Three people have been banned from acting as trustees of pension schemes over suspicions that millions of pounds were scammed from investors using schemes of which they were trustees.
Timothy Walker, Desmond Cheyne and Macalister Lindsay have all been banned by The Pensions Regulator (TPR) from ever again acting as a trustee because of their links to the Milton and Carrick Harbour occupational pension schemes. The men’s names have been added to TPR’s register of prohibited trustees.
TPR has today published a determination notice (PDF, 152kb, 24 pages) explaining its action to highlight the danger of scams and has urged pension savers, trustees and administrators to be aware of them.
Members of other pension schemes were encouraged to transfer their pensions into the Milton and Carrick Harbour schemes. TPR believes the trustees then invested funds held by the pension schemes in high-risk, unregulated investments in the UK and overseas without the members’ knowledge. Among the investments were land and failed hotel developments in Scotland, acquired at grossly over-inflated prices.
The Determinations Panel found that Mr Lindsay showed “reckless disregard for his obligations” and “did know, or should have known that pension liberation was at least a likely explanation” for activities in the schemes for which he was a trustee.
The panel found that it was “more likely than not Mr Walker was complicit in the pension liberation activities”. It also concluded “that Mr Cheyne’s actions, or lack of them, and the gravity of the consequences for scheme members demonstrated a lack of competence and capability” for him to be a trustee.
Independent pension professionals alerted TPR to their concerns about the actions of the trustees, including reports of suspicious transfers from late 2012 to May 2013 and those involved having conflicts of interest.
Dalriada was appointed by TPR as an independent trustee to the schemes in 2013 and it is working to recover as much of the invested money as possible for the members.
The Determinations Panel ruled that Mr Walker and Mr Lindsay should be prohibited on the grounds that their lack of integrity, competence and capability means they are not fit and proper people to act as trustees of a pension scheme. The panel ruled that Mr Cheyne, who did not contest his prohibition, should be prohibited on the grounds of his lack of competence and capability.
Mike Birch, TPR’s Director of Case Management, said:
“The trustees showed a disregard for their obligations resulting in scheme assets being gambled on high risk investments that are now worth a tiny fraction of what was put into them.
“This has jeopardised the financial futures of the scheme members they were supposed to be supporting.
“Savers have the right to expect trustees to manage their pension schemes effectively. Where trustees cannot or do not do this, we will take action to protect members’ benefits by replacing them and then, where appropriate, ensuring that they can no longer act as trustees.”
The multi-agency Project Bloom taskforce – led by TPR and including the Department for Work and Pensions, the Financial Conduct Authority, HM Revenue and Customs, the Serious Fraud Office, City of London Police and the National Crime Agency – was set up to tackle pension scams.

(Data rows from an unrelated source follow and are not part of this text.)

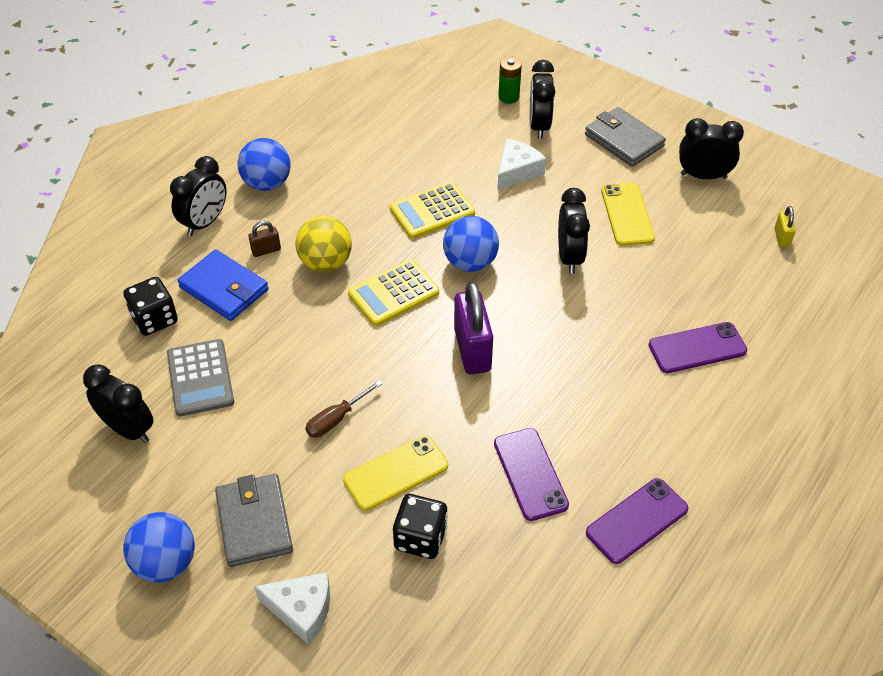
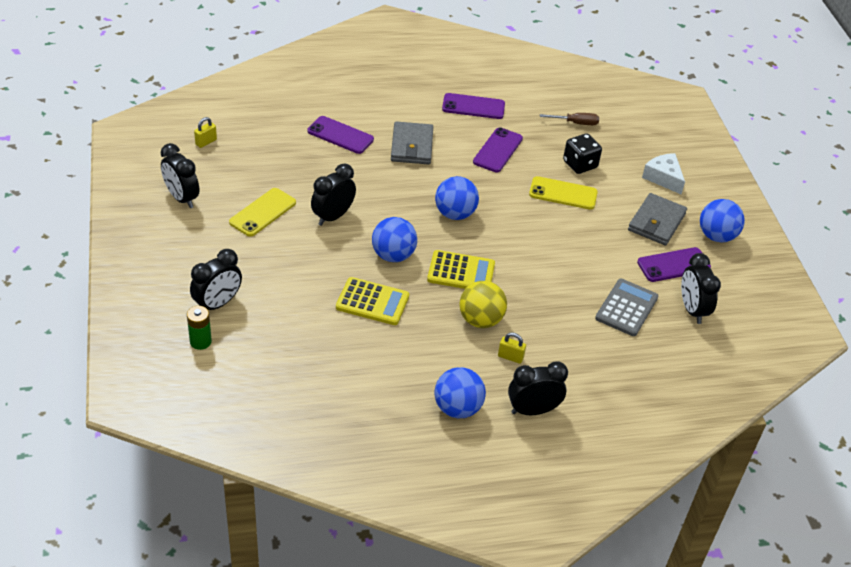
camera: 140 degrees left, 5 degrees down
(154, 319) = (626, 364): black dice -> none
(189, 473) = (673, 265): none -> purple phone
(224, 288) = (563, 351): blue wallet -> none
(266, 250) = (510, 357): brown padlock -> yellow padlock
(336, 419) = (568, 235): brown screwdriver -> brown screwdriver (575, 123)
(472, 350) = (455, 214): purple padlock -> blue ball
(517, 171) = (282, 285): white cheese -> none
(624, 140) = (184, 252): grey wallet -> grey wallet (411, 146)

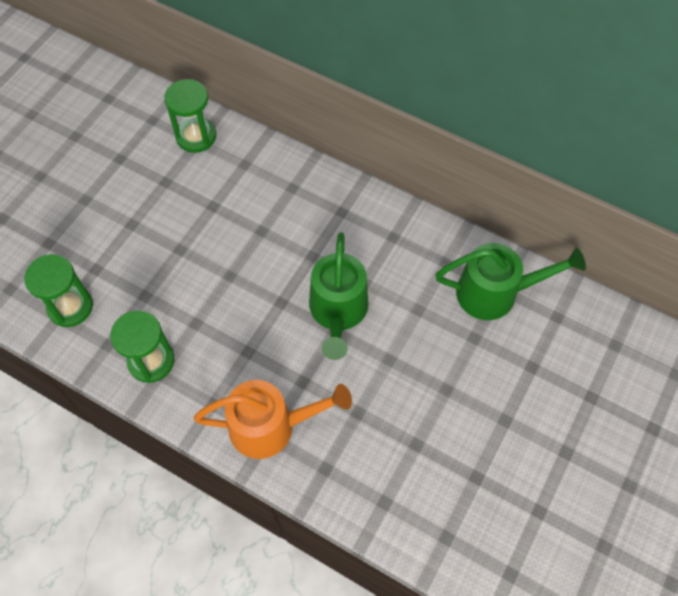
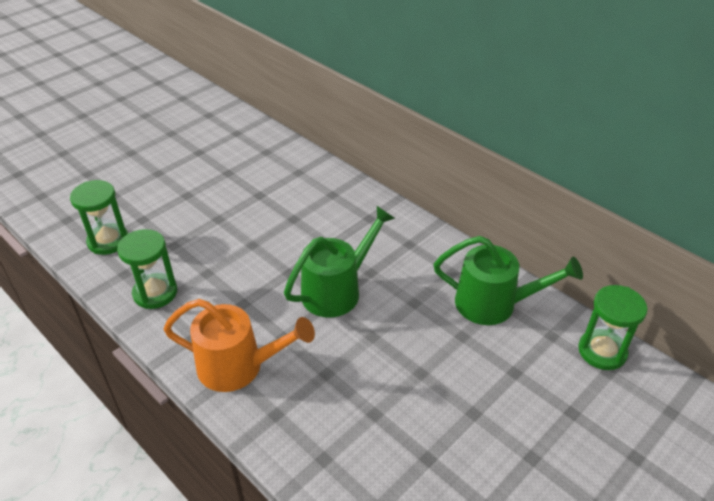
camera: 15 degrees right, 20 degrees down
(196, 136) = (266, 148): green hourglass -> green hourglass (602, 351)
(338, 312) = (337, 290): green watering can -> green watering can turned 150 degrees counterclockwise

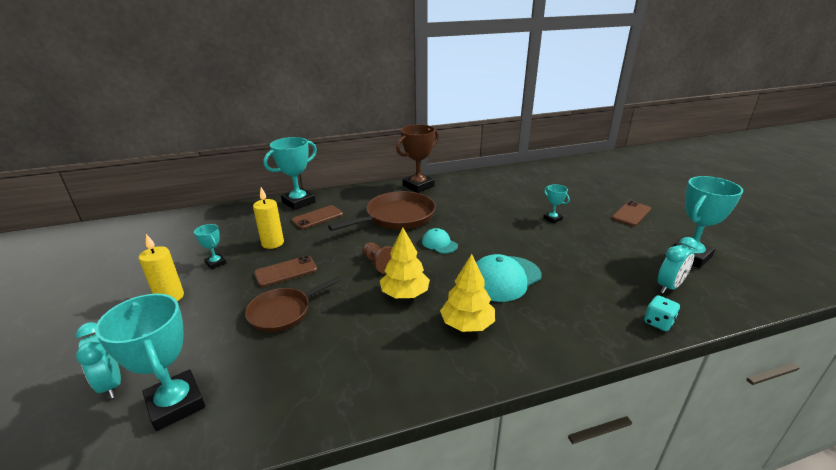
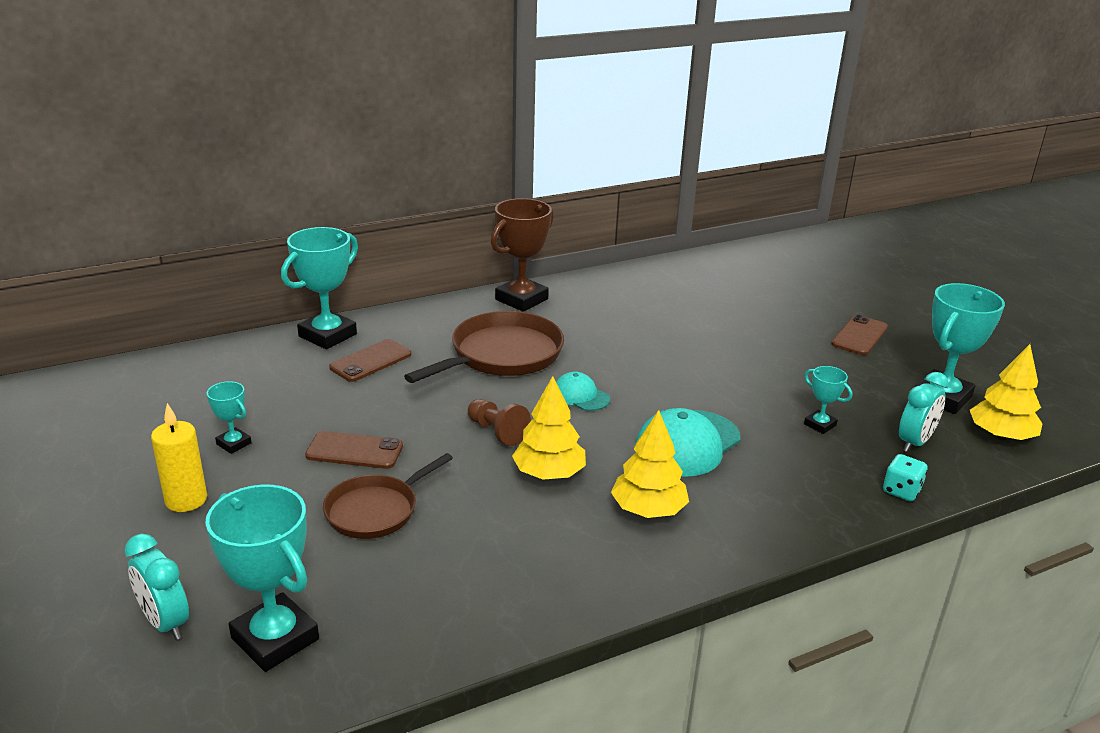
camera: 10 degrees left, 0 degrees up
(272, 243) = (313, 407): yellow candle -> none
(286, 271) = (354, 451): brown phone -> brown phone turned 45 degrees clockwise
(552, 219) = (744, 348): turquoise trophy -> turquoise trophy (820, 425)
(735, 285) = (1000, 436): none -> yellow tree

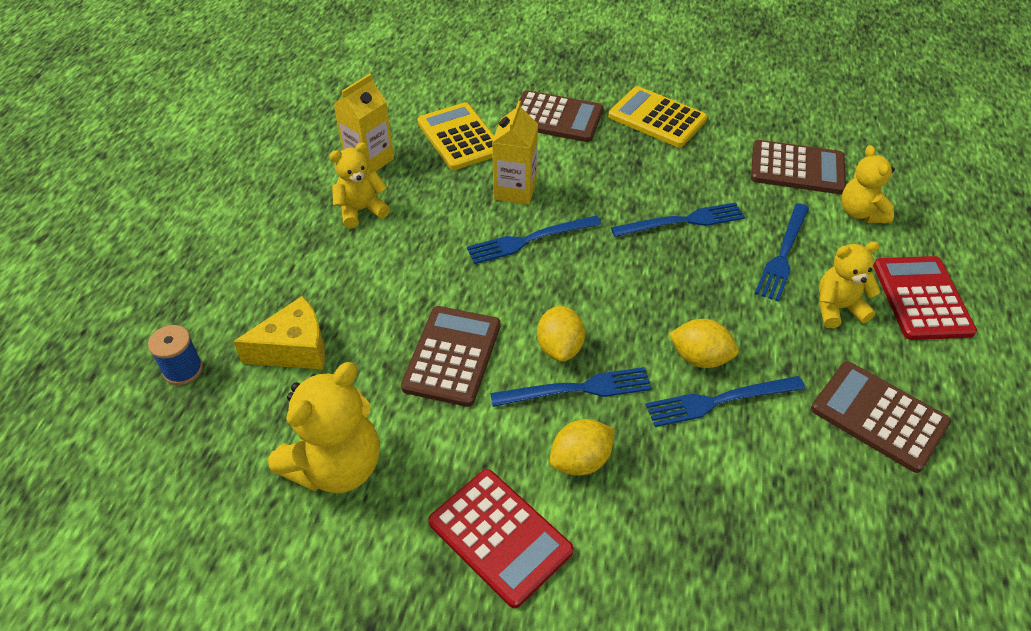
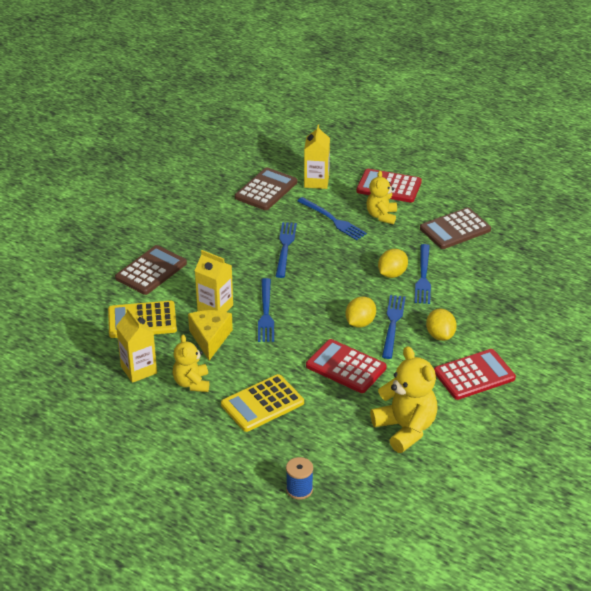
camera: 70 degrees left, 10 degrees down
(294, 349) = (306, 434): yellow cheese -> yellow cheese (210, 338)
(452, 356) = (346, 367): brown calculator -> red calculator
(560, 347) = (360, 323): yellow lemon -> yellow lemon turned 75 degrees counterclockwise
(657, 118) = (182, 228): yellow calculator -> yellow calculator (262, 404)
(860, 213) = (316, 181): yellow teddy bear -> yellow carton

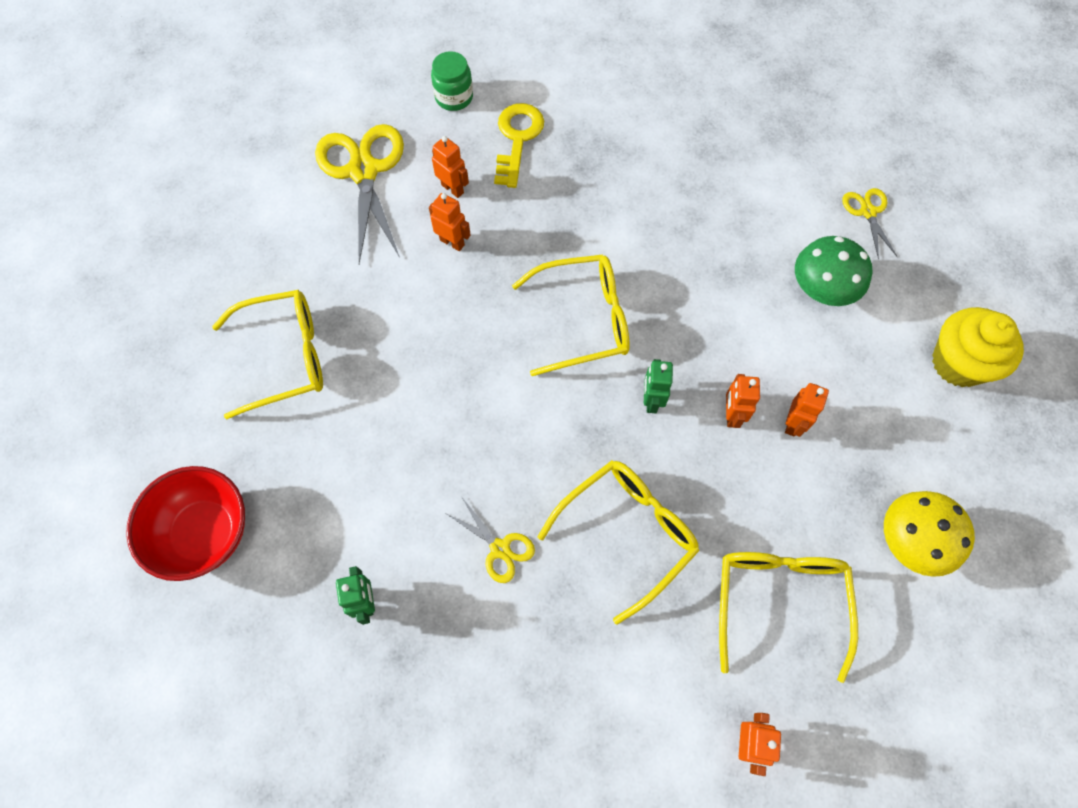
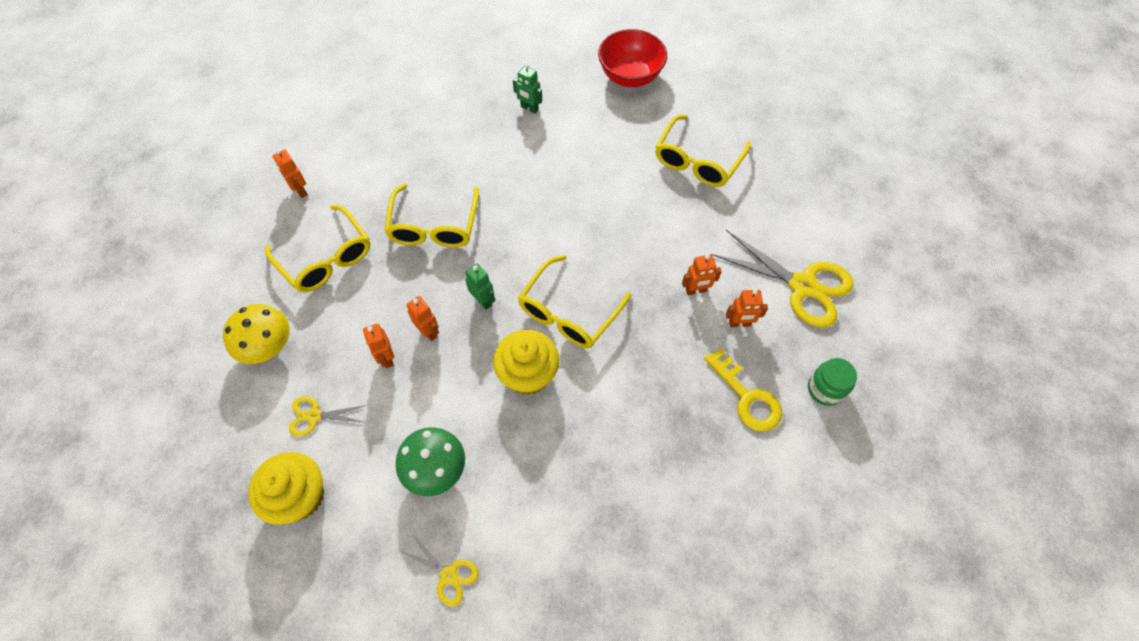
camera: 135 degrees right, 5 degrees down
(500, 548) = (491, 171): yellow scissors -> yellow scissors (314, 416)
(674, 298) = (528, 374): none -> yellow cupcake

Visit pension-scams.com for tips on how you can prevent yourself, your friends and family from becoming a victim.
- This case concerns two sets of occupational pension schemes. Six schemes together are referred to in the determination notice as the Milton Schemes and one as the separate Carrick Harbour Scheme.
- In the region of £9 million was transferred from the schemes into investments between November 2012 and May 2013.
- Once TPR became concerned about the activities of the trustees, it appointed Dalriada as an independent trustee to make decisions for the scheme members. Dalriada is continuing to investigate what assets the schemes hold and their value.
- The Determinations Panel – a TPR committee that operates separately and has separately appointed members – decided on 15 December 2016 to prohibit the above three trustees from being trustees of schemes in general under section 3(1) of the Pensions Act 1995. Those involved had the right to challenge the decision within 28 days. When the appeal period had expired, a number of other agencies still had ongoing investigations linked to some of the individuals connected to the Milton and Carrick Harbour schemes. It was agreed that we would wait to publish the determination notice so that it would not affect those ongoing investigations. The prohibition of the men came into force from the moment the panel made its decision and the men were made aware of this.
- TPR is the regulator of work-based pension schemes in the UK. Our statutory objectives are: to protect members’ benefits; to reduce the risk of calls on the Pension Protection Fund (PPF); to promote, and to improve understanding of, the good administration of work-based pension schemes; to maximise employer compliance with automatic enrolment duties; and to minimise any adverse impact on the sustainable growth of an employer (in relation to the exercise of TPR’s functions under Part 3 of the Pensions Act 2004 only).